Oleh: Prof DR Nasaruddin Umar
Hermeneutika itu ada sejak agama lahir, bahkan sejak manusia muncul sebagai makhluk berkebudayaan. Setiap agama lahir dengan teksnya masing-masing, Islam dengan risalah Muhammad berupa Alquran dan sunah.
Teks Alquran dan sunah itu ditafsirkan oleh Nabi dan sahabat dari bahasa Tuhan, sekalipun tidak dengan metode yang sangat rigid. Karena masa Nabi dan sahabat, kata Muhammad Ata As-Sid, adalah masa penerimaan teologis terhadap teks Alquran.

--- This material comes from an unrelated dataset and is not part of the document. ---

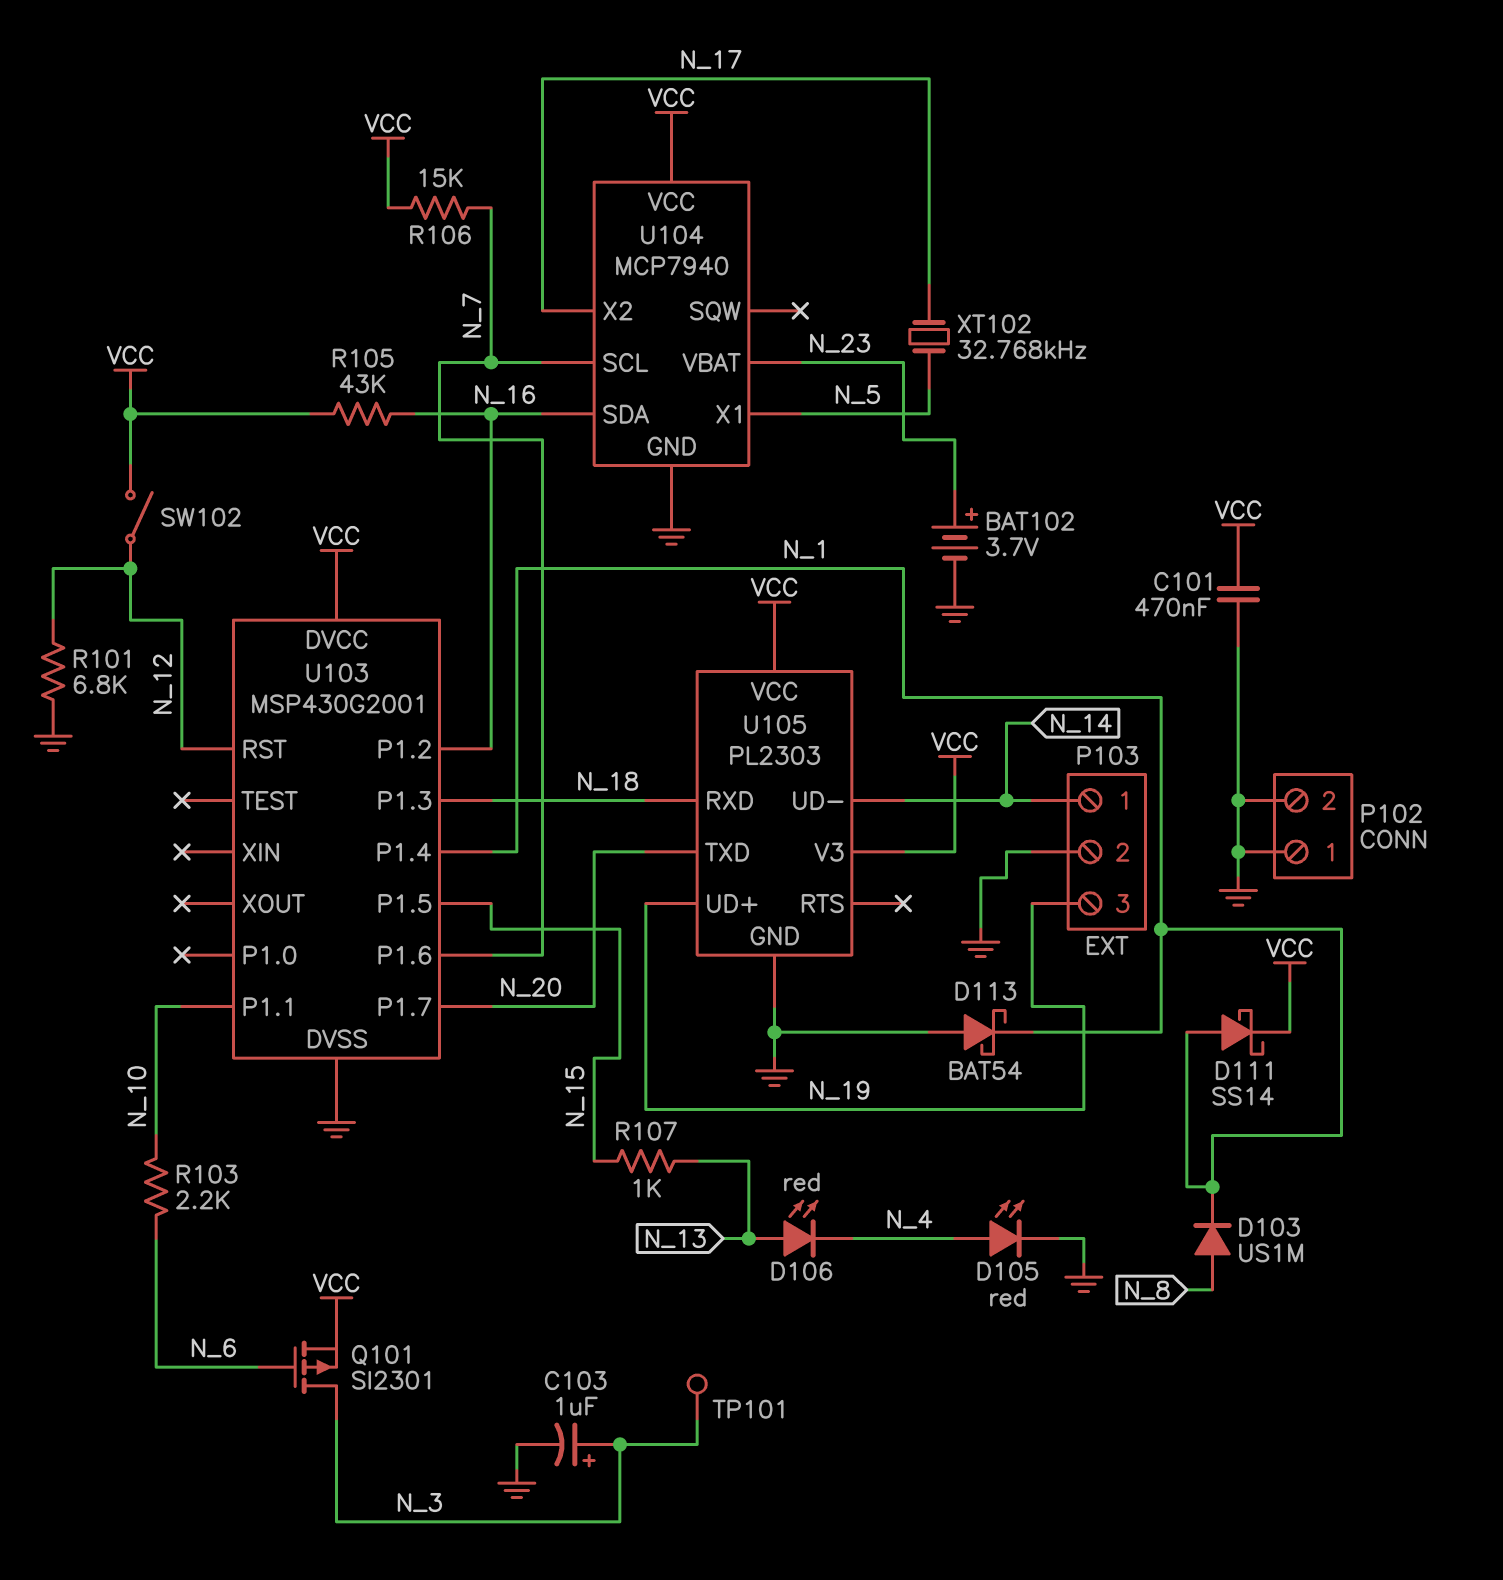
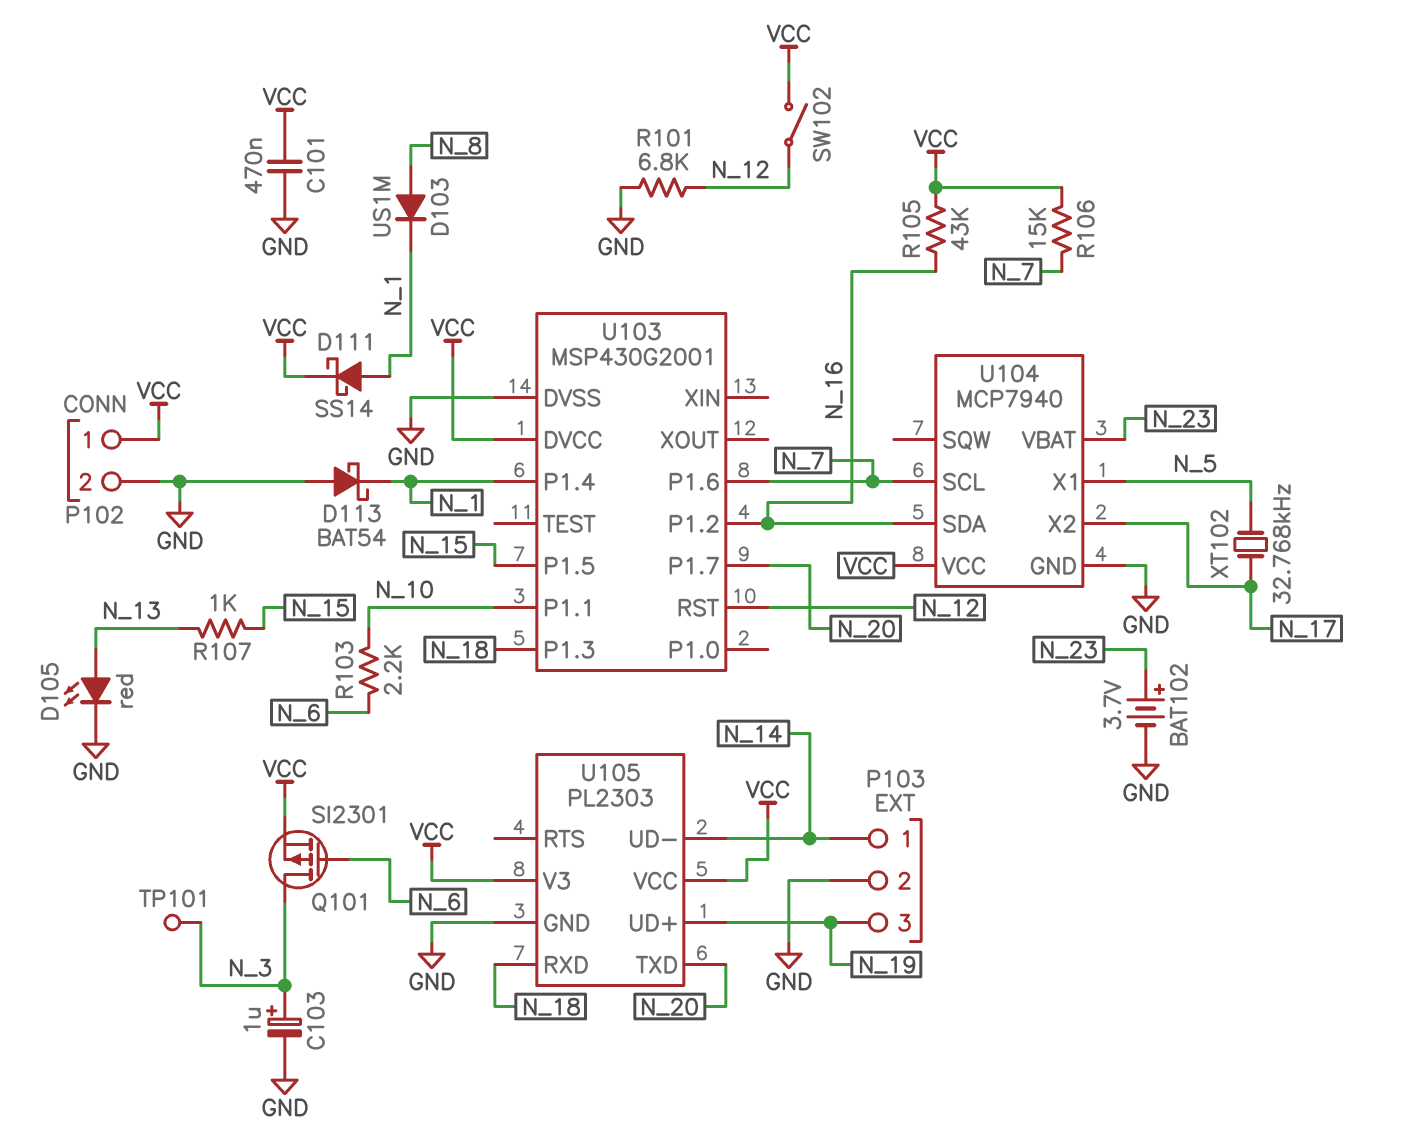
D105: LED red (A N_4, K GND) -> LED red (A N_13, K GND)
D106: LED red (A N_13, K N_4) -> none
P102 pin 1: GND -> VCC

Iman adalah segala-galanya, dan pemahaman terhadap Alquran adalah hal yang gampang. Jika ada kerancuan pemahaman, para sahabat bertanya ke Nabi, sementara Nabi bisa bertanya ke Tuhan. Lagi pula sahabat sangat memahami situasi Makkah dan Arab masa itu, plus persahabatan dengan Nabi (shuhbah) dan kemahiran mereka dalam bahasa Arab.
Hermeneutika sebagai metode dalam Islam muncul ketika wilayah politik Islam meluas dan dibutuhkan penafsiran terutama hukum terhadap teks-teks agama. Di sinilah mereka mulai berpikir metode. Awalnya, sekedar metode sastra, kemudian meluas menjadi metode hukum melalui perumusan jenis-jenis ungkapan dalam Alquran dan pembagian-pembagian pengambilan hukum (istinbath) oleh Imam Asy-Syafi’î.
Itu fase awal ketakutan kehilangan cara menafsirkan teks sehingga pemikir awal merumuskan hermeneutika “sederhana” untuk mencegah berhentinya orang menafsirkan Alquran. Tapi sejarah berulang, lama setelah itu, disiplin-disiplin keislaman—terutama usul fiqh, fiqh, tafsir, dan ulûm Alquran—mandeg setelah semakin canggih, di satu sisi dan banyaknya pertentangan politik, di sisi lain.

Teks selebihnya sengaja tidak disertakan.